De acordo com informações coletadas pela Reportagem, a compra de votos em Palestina do Pará teria girado em torno de R$ 2 milhões, e sido supostamente patrocinado por empresários de Parauapebas e Marabá, que teriam interesse na permanência de aliados de Cláudio da Tetê na prefeitura. Só para um “cabo eleitoral” teriam sido destinados R$ 10 mil, via PIX, para ser empregado no aliciamento de eleitores.

Recorrente

Caso seja comprovada que a eleição de Márcio Folha tenha sido resultado de compra de votos, será mais um capítulo da história política de Palestina do Pará que se repete. 

A prática de crimes eleitorais no município não é novidade. Nas eleições de 2012, a candidata Maria Ribeiro, segunda colocada, de acordo com as pesquisas, superou o candidato Valciney Gomes, com uma pequena margem de votos. 

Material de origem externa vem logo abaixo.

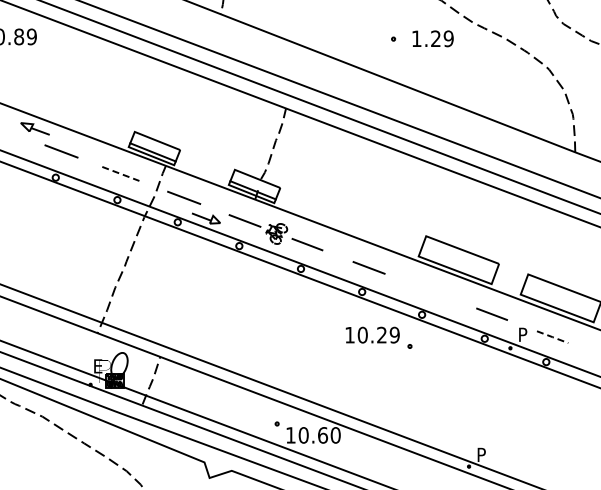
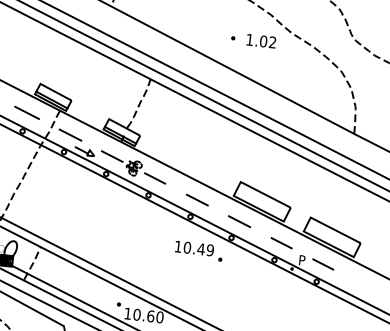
text: (442, 38) -> (268, 41), 1.29 -> 1.02
line: (120, 173) -> (26, 112), dashed -> solid
line: (430, 290) -> (239, 221), added
text: (381, 334) -> (200, 248), 10.29 -> 10.49
line: (552, 337) -> (323, 264), dashed -> solid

Diante da constatação de que a vitória de Ribeiro se deu através do abuso econômico praticado pelo grupo da então prefeita, que concorreu à reeleição, a Justiça Eleitoral anulou o pleito. O Tribunal Regional Eleitoral (TRE/PA) determinou a realização de nova eleição, quando Valciney foi então eleito, com folga.

Retorno

A Reportagem buscou pronunciamento da coordenação da coligação “Por Amor à Palestina”, assim como também das demais pessoas citadas na matéria, mas não teve sucesso.